Free Issue! Try Saltscapes Magazine before you buy. Download Now

The click-clack of the train echoed rhythmic, childhood trips down memory lane, to my father’s Maritime roots.

The wind-swept prairie was my home—wide blue skies, puffy clouds, golden wheat sheaves, train tracks, buffalo beans, tractors and Chinooks. Yet, I grew up knowing I had a Maritime heritage.

Following the First World War, my father left his childhood home in Nova Scotia to work with the CPR in Alberta. He had lived a third of his life in the West when I arrived on the scene, yet I knew my father was a Nova Scotian.

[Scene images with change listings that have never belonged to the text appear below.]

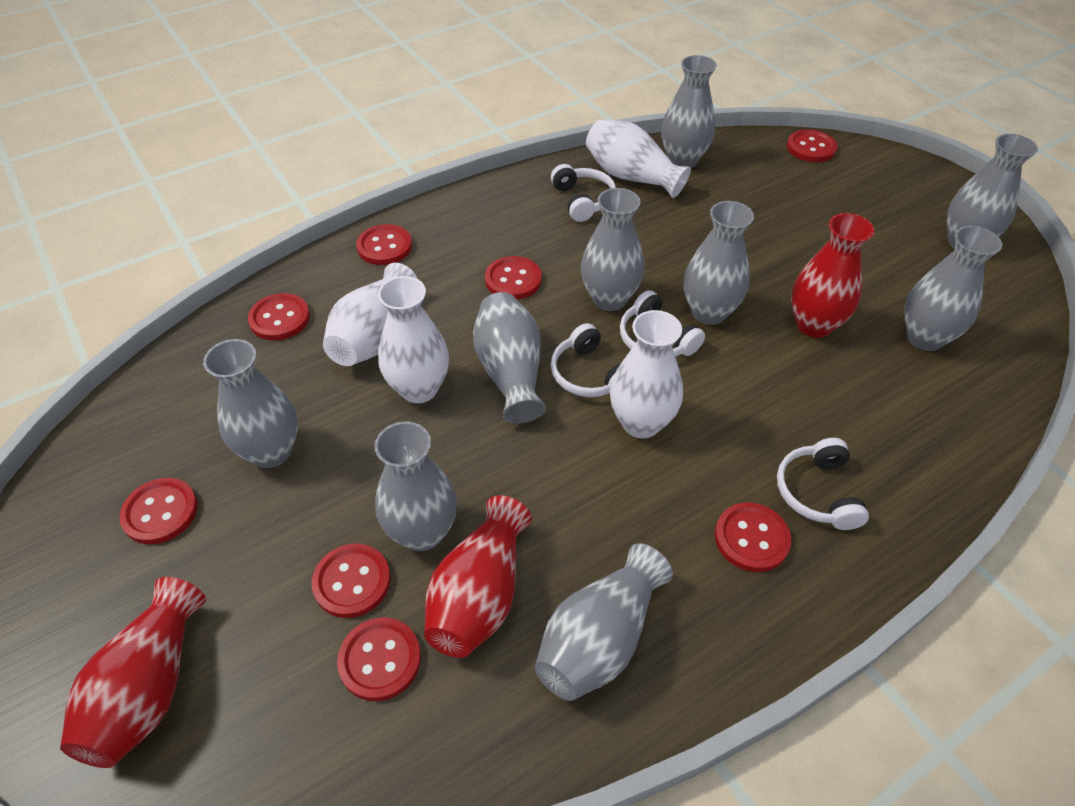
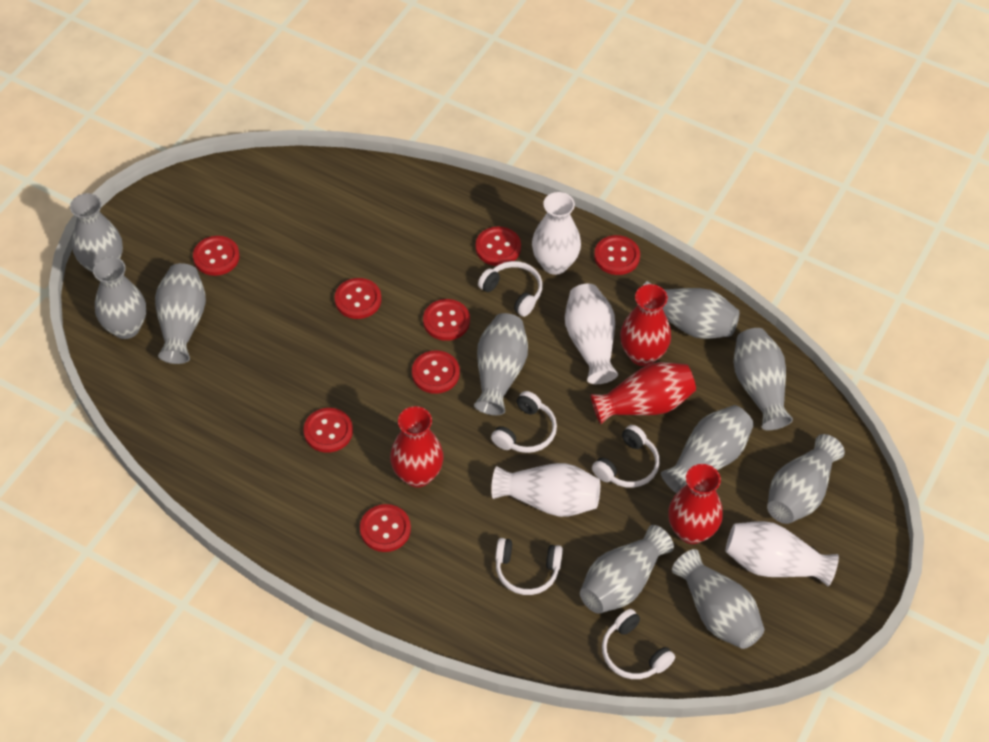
grey vase: 9 -> 10
red vase: 3 -> 4
white headphones: 4 -> 5

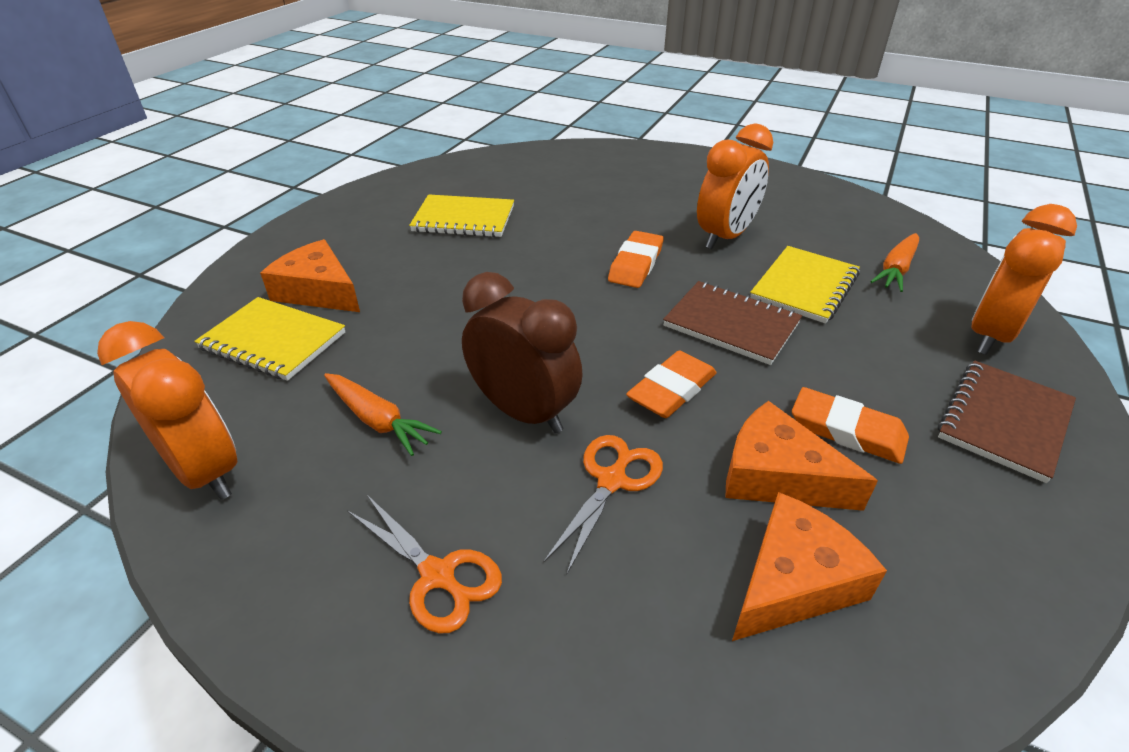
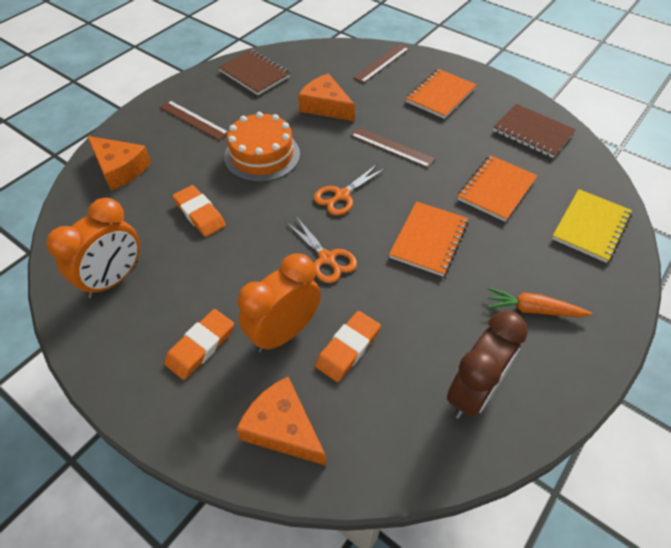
brown ruler: 0 -> 3
orange cake: 0 -> 1
orange carrot: 2 -> 1
orange clock: 3 -> 2
orange notebook: 0 -> 3
yellow notebook: 3 -> 1

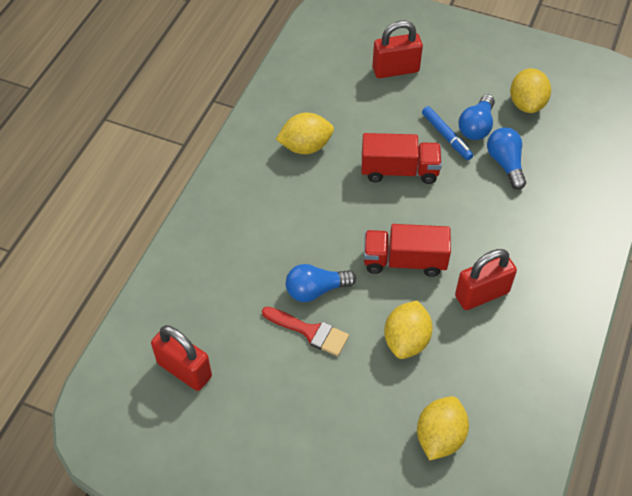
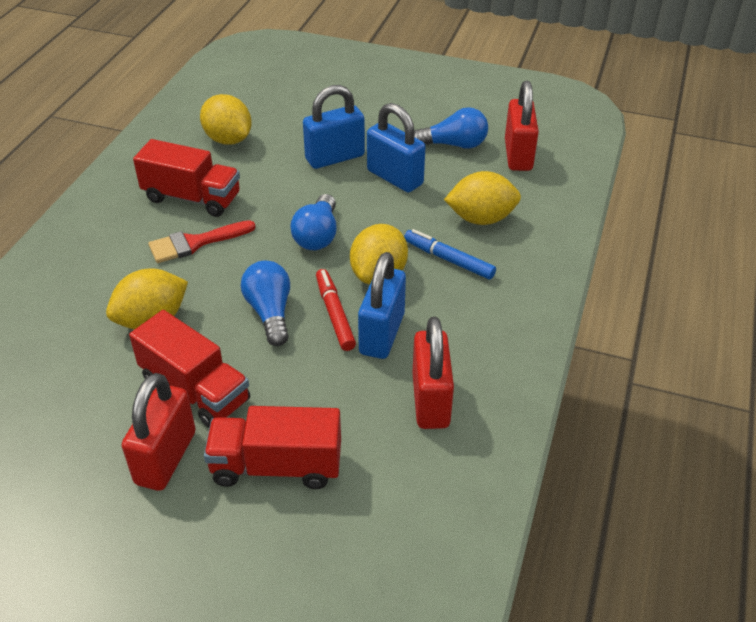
blue padlock: 0 -> 3
red marker: 0 -> 1
red truck: 2 -> 3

The Maritimes formed the warp of my growing up years, Alberta the woof. Weekly letters arrived from aunts and grandparents in Kings County, and on the South Shore, from Truro and Advocate Harbour. Packages of dulse, pine needle pillows, grandmother’s “trit-trats,” and rolls of newspapers telling of the camp meeting, the Apple Blossom Festival and the Fundy tides came in the CPR mail car that stopped outside our station door.

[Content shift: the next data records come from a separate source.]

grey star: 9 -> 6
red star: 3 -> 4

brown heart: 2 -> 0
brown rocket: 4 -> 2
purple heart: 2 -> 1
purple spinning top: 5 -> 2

Then, in time, came the Nova Scotia trips on our CPR pass. The family would all be outfitted in new clothes (even in the Depression) and mother would pack picnic lunches to last the five nights and four days on the tourist sleeping car. The biennial trip was as rhythmic as the click-clack of the train wheels on steel—change your watch at Broadview, run down the platform to stretch your legs at Winnipeg, play cards on the long haul around Lake Superior, put on sweaters for the cold 20 minutes at Chapleau. At Toronto we dressed up for the stop and would walk through the rotunda of the Royal York Hotel, the most beautiful building we’d seen in our lives. On to Montreal where lunch was always at Murrays and where once, between trains, we had a ride in a horsedrawn calèche. Then we would speed through the green river valley of the St. John and finally set foot on the hallowed soil.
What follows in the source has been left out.